Since then, the SOL has fallen well, as it has dropped 88% from its high and is now trading around $ 30. With a dynamic ecosystem, backed by several renowned investment funds and investors, it could be that in the future Solana will be one of the blockchains on which many projects decide to build. Furthermore, its programming language (Rust) is more mainstream than Solidity, Ethereum’s programming language.

Tezos (XTZ)


Tezos was one of the first blockchains after Peercoin to democratize the Proof of Stake mechanism. Created in 2017 by Arthur Breitman and his partner, the Tezos blockchain is defined as an evolutionary blockchain. Therefore, each XTZ owner can participate in governance issues and decide on the future of the protocol and on any updates to be made. This allows Tezos to constantly adapt to innovations and quickly incorporate protocol updates through decentralized governance decisions.

Very popular in France, Tezos has managed to establish partnerships with Société Générale, Ubisoft and the Casino group. On the other hand, this blockchain seems for the moment to be less popular among private individuals than some of its competitors such as Solana, possibly due to its lack of interoperability with other blockchains.

With a capitalization of 1.3 billion, much lower than some of its main competitors, Tezos could still prove to be one of the most important infrastructure blockchains of the future.

Avalanche (AVAX)

symbolic knowledge

The latest infrastructure blockchain in this selection is Avalanche. Despite recent rumors denied by the CEO of the company behind Avalanche – which would use a law firm to attack its competitors and put a spanner in the works – Avalanche is still one of the most complete blockchain ecosystems.

Its ease of use and speed of transactions make it a great alternative to Ethereum and the other blockchains mentioned above. Another positive point for Avalanche: the sometimes high returns on some applications that launch on this protocol. With a valuation of around $ 5.5 billion currently, AVAX is trading at less than $ 20 per token, 87% below its highs of $ 145.

There are still plenty of other blockchains that aspire to become the infrastructure blockchain of tomorrow. Between Elrond, Cardano, Algorand, Near and many others, a multitude of different blockchains have their own community, their own tokenomics and their own governance rules.


Today, interoperability is possible between most of these new infrastructure blockchains and you can transfer resources from one chain to another via so-called bridges. Additionally, most current infrastructure blockchains use proof of participation as a consensus mechanism, which can allow you to earn from it, via staking.
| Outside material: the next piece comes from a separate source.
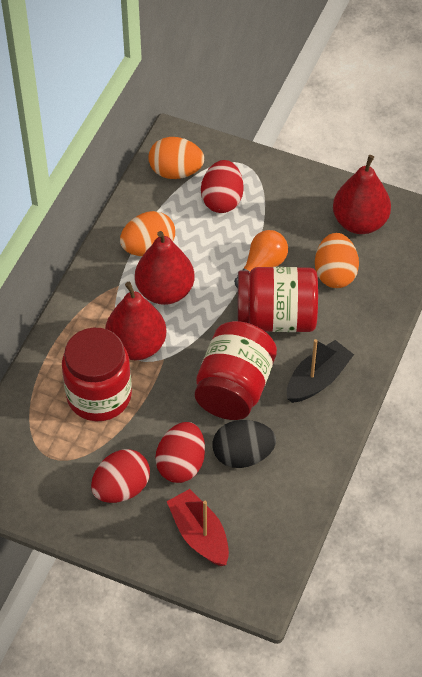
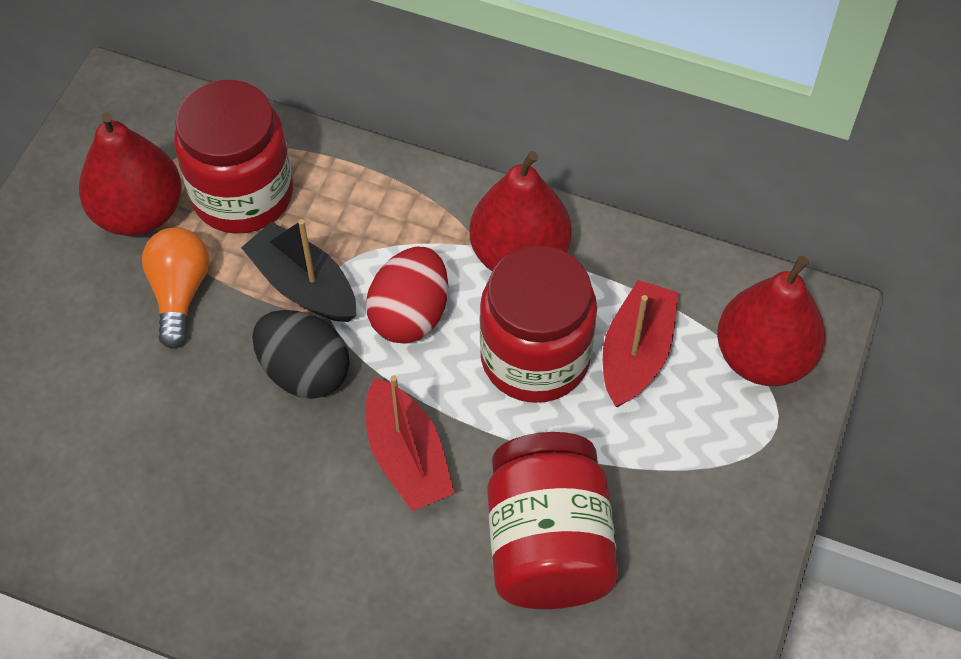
orange egg: 3 -> 0
red boat: 1 -> 2
red egg: 3 -> 1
On the other hand, while these blockchains can prove to be attractive investments in the future, they are also very risky. For example, some time ago the price of one of the most important blockchain tokens in infrastructure (Terra Luna) plummeted by 99% in a few days despite a large number of users, increasing adoption day by day and a prominent place in the crypto universe. So be careful if you decide to invest in these assets, and remember that we do not yet know if a blockchain will dominate the market or if on the contrary we will live in a multi-chain world.